Le Chasseur said the accident on Monday, when a tractor-trailer ran into the back of a bridge sweeper, could have been worse.
He said there was not an escort vehicle travelling behind the sweeper.
“The sweeper truck is equipped with all kinds of bells and whistles,” Le Chasseur said. “If there was an escort vehicle, it would be a pickup truck and the pickup truck would have been smashed to smithereens. What saved our man was the fact that the sweep truck, the bin was full. That added quite a lot of weight to the truck and that provided the cushion so that things didn’t end up being worse than they were.”
Crews are examining the bridge to see if any damage resulted from the accident.
“We haven’t finished our inspection yet so that answer is not known yet,” Le Chasseur said. "We have to go inside and we have to check both sides of the barrier wall but right now, we don’t have an answer for that.”
Le Chasseur said there is a contingency plan in place should the bridge be out of commission for any great length of time but added that plan is 16 years old and is now under review.
“We have to look at the services available,” he said. “The first service that everybody would think of is the existing ferry service and perhaps an additional one (in Borden-Carleton) that we would have to put in place.

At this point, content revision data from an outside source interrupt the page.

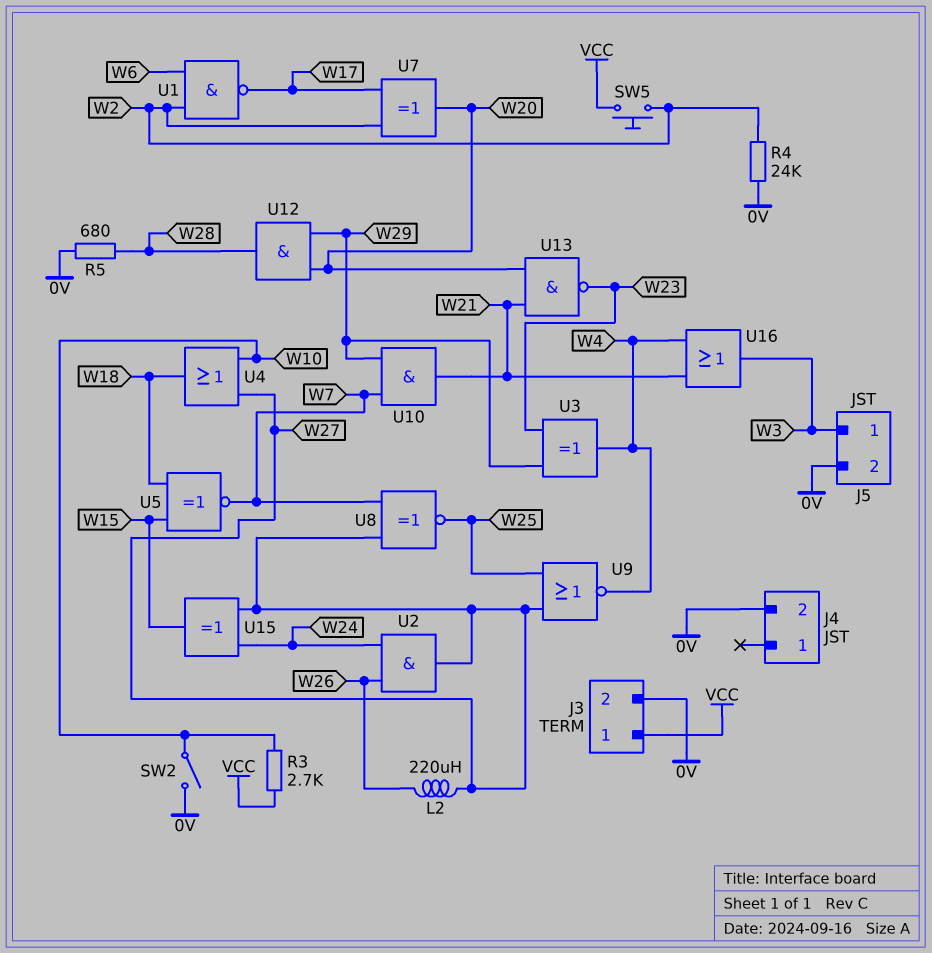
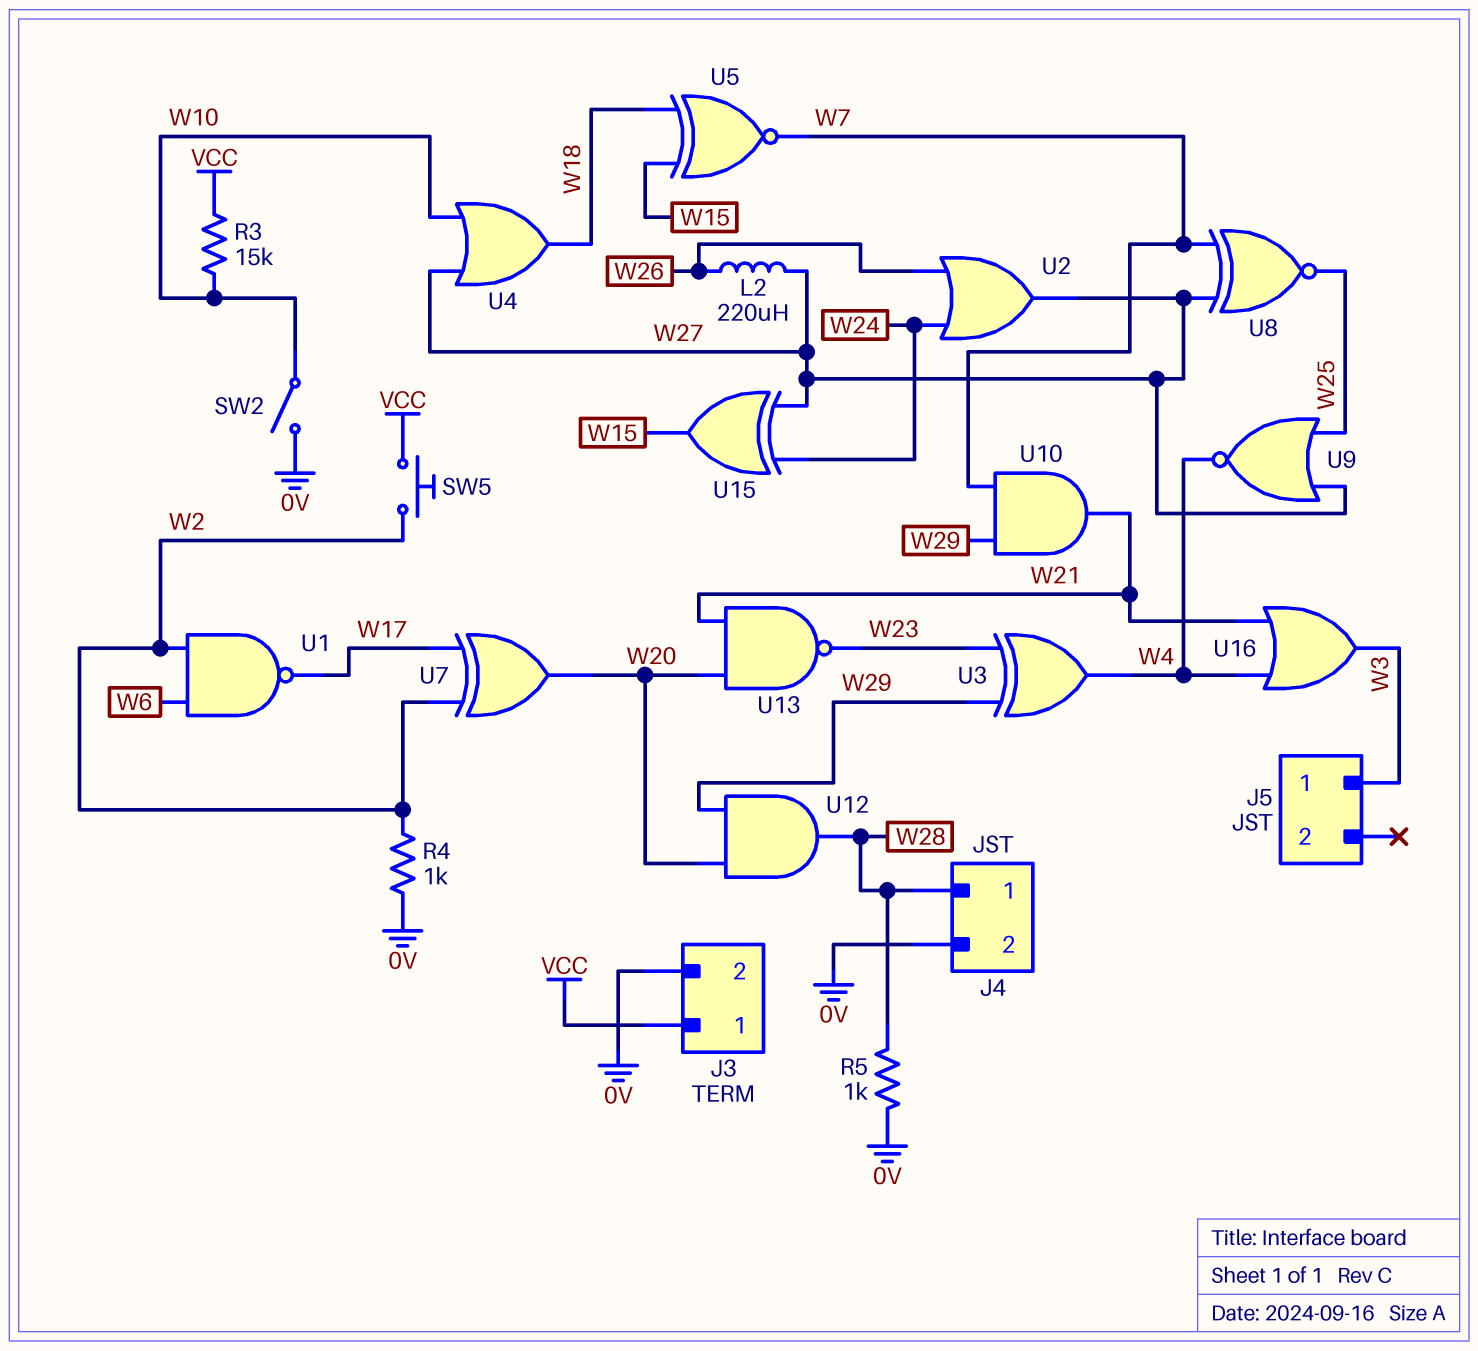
J4 pin 1: none -> W28
J5 pin 2: 0V -> none
R3: 2.7k (VCC, W10) -> 15k (VCC, W10)
R4: 24k (0V, W2) -> 1k (0V, W2)
R5: 680 (0V, W28) -> 1k (0V, W28)
U2: AND (in W24, in W26, out W27) -> OR (in W24, in W26, out W27)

There are two airports here, Summerside and Charlottetown.
“This plan was developed in 1997,” Le Chasseur said. “We’re 16 years into it. Life has changed a lot on P.E.I. in the way people do business. Even the expectations – back in 1997 waiting for 90 minutes to cross was part of life. Today, if I offer you that scenario at the bridge you’d lose patience after two minutes. The expectations have changed, the way we do business has changed.”
He said with the advances in transportation to and from the province there are no inventories of goods on P.E.I. anymore.
“I remember a couple of Christmases ago the bridge was closed to trucks for 50 hours and all of a sudden there was no more bread, no more flour, no more this, that and the other thing at the stores,” Le Chasseur said. “That makes you think that there is no more bread on P.E.I. after 50 hours. So, you start thinking about petrol products, pharmaceutical products, you name it. It is a complex issue, this contingency plan and the response to it.”
He said it is a good sign that the plan is being revisited.
“It is quite timely that people are poking at this and so are the people behind the plan,” Le Chasseur said. “The plan involves the federal government, provincial government ourselves and all of the emergency response units all over the Island and New Brunswick.
"Since life has changed significantly and we’ve done some exercises involving all of the services and what we see that was good in 1997 might not be applicable today,” he said. “And some things that didn’t exist in '97 are good today. We have to adjust this plan and think of maximizing the tools that we have. The wheel has started to turn. We’re into it now.”